L’introduction massive de l’intelligence artificielle dans les flux de travail des entreprises est venue avec son lot de vulnérabilités, notamment dans le cycle de développement logiciel. L’équipe JFrog Security Research, de l’entreprise spécialisée dans la gestion du cycle de vie des logiciels, vient tout juste de décrire une nouvelle technique d’attaque qui affecte les écosystèmes d’IA utilisant le protocole MCP (Model Context Protocol).

Baptisée Prompt Hijacking, il s’agit d’une faille au niveau de la session qui cible l’intégrité du système d’adressage temporaire — ou ID de session — utilisé par les serveurs pour renvoyer les réponses aux clients.

« Même si le protocole MCP est conçu pour être utilisé avec des identifiants de session cryptographiquement sécurisés, nous avons constaté que des identifiants en double sont générés sur certains serveurs, ce qui montre à quelle vitesse les vecteurs d’attaque se développent pour contourner les mesures de sécurité », explique l’équipe de recherche.

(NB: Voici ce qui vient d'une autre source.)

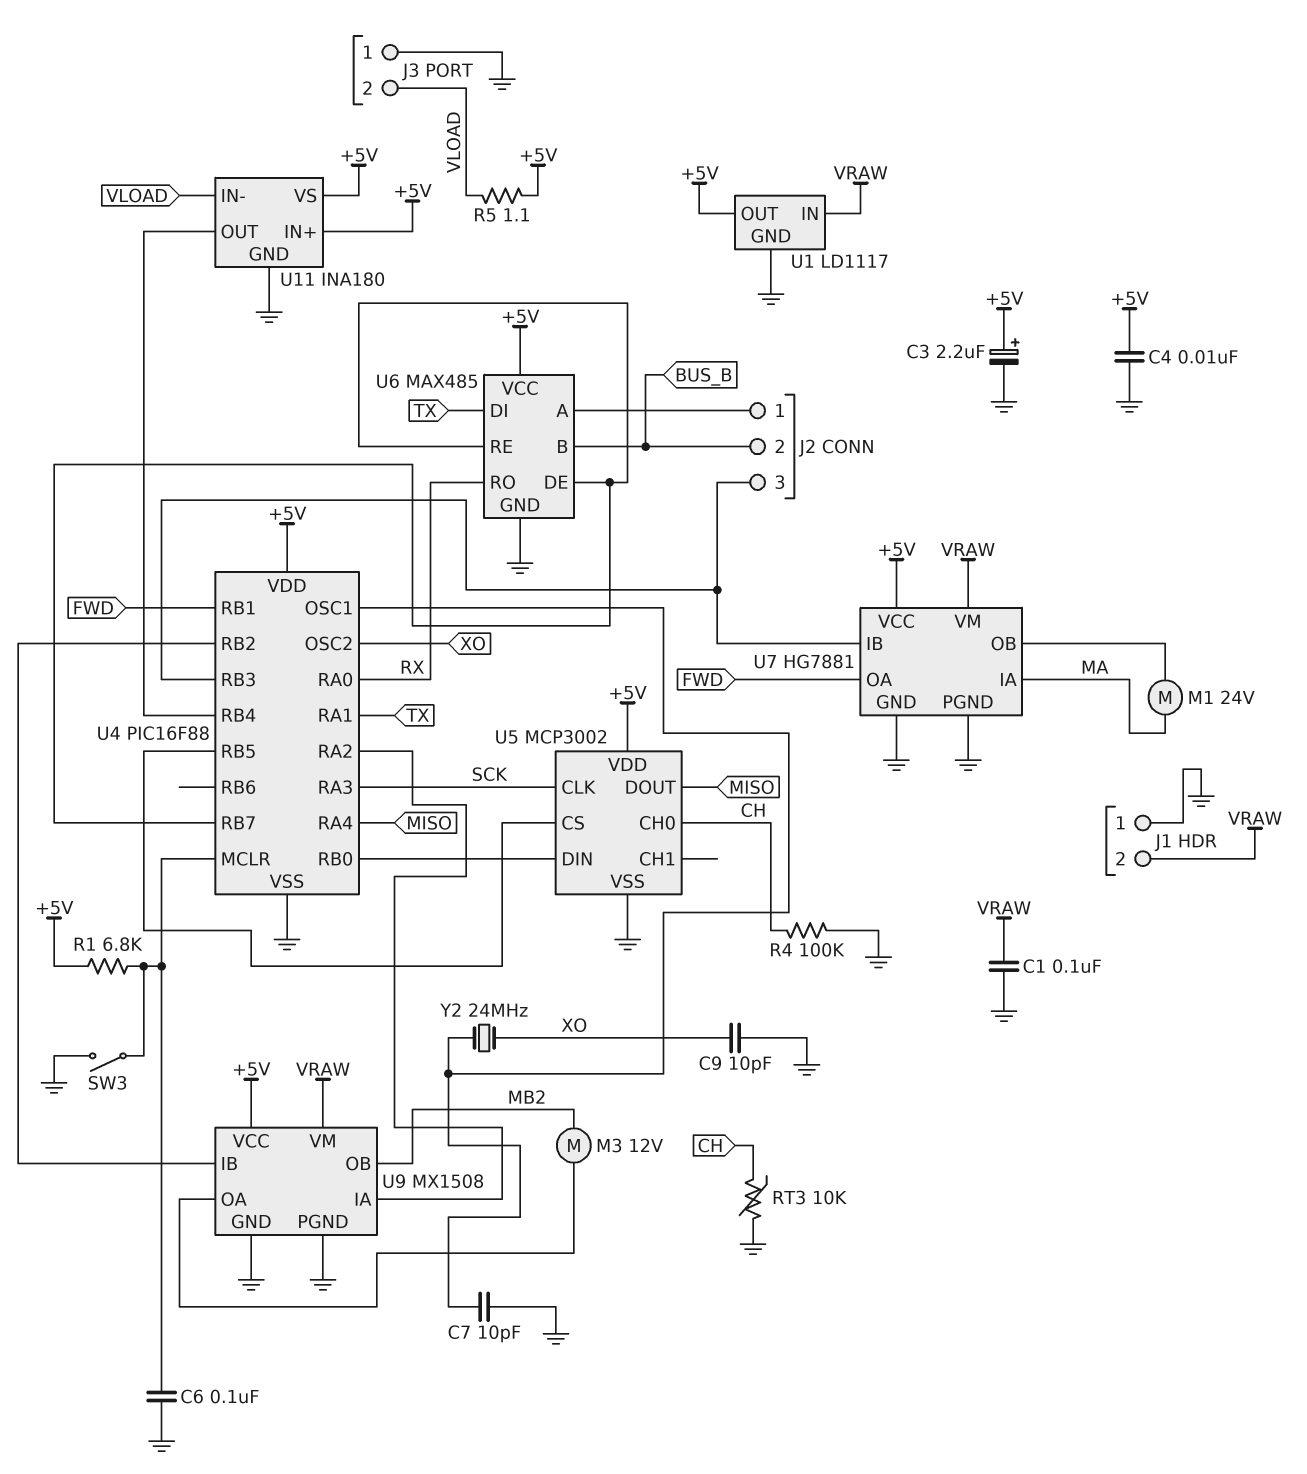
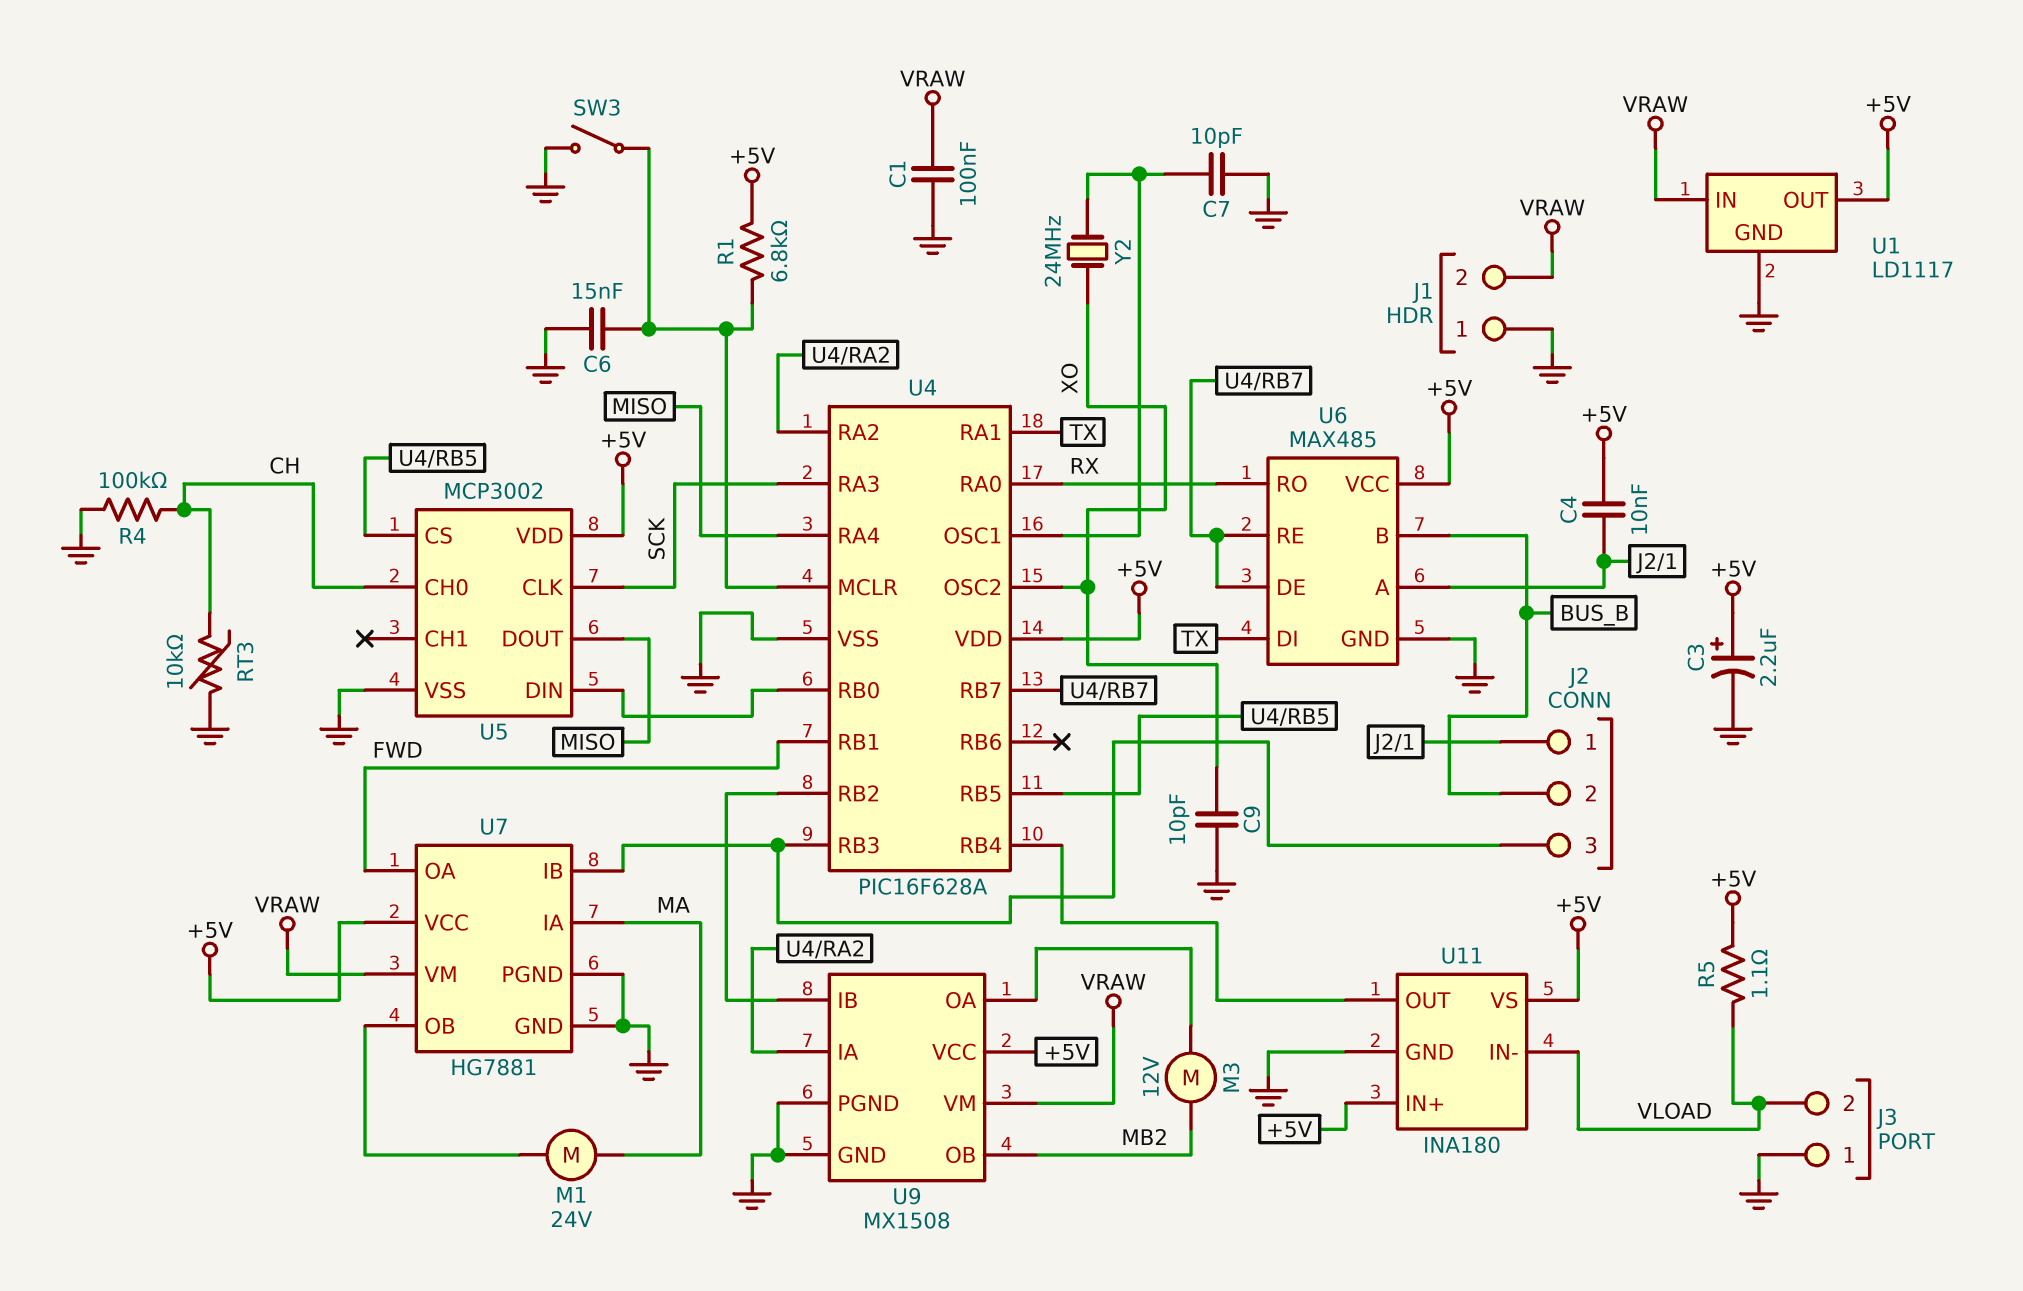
C4: 10nF (+5V, GND) -> 10nF (+5V, J2/1)
C6: 100nF (GND, U4/MCLR) -> 15nF (GND, U4/MCLR)
U4: PIC16F88 -> PIC16F628A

Un vecteur hautement sensible

Si le serveur MCP utilise des identifiants prévisibles, un pirate peut exploiter les failles du canal de communication du modèle et dicter l’intégralité de la sortie d’un assistant d’IA. En théorie, un attaquant peut ainsi renvoyer des réponses contenant des invites ou des commandes empoisonnées dans la connexion active d’un utilisateur.

« La facilité avec laquelle les identifiants de session prévisibles, dans des implémentations vulnérables telles que oatpp-mcp (CVE-2025-6515), permettent cette prise de contrôle est particulièrement dangereuse », avertit JFrog. L’entreprise a d’ailleurs classé ce vecteur d’attaque comme hautement sensible.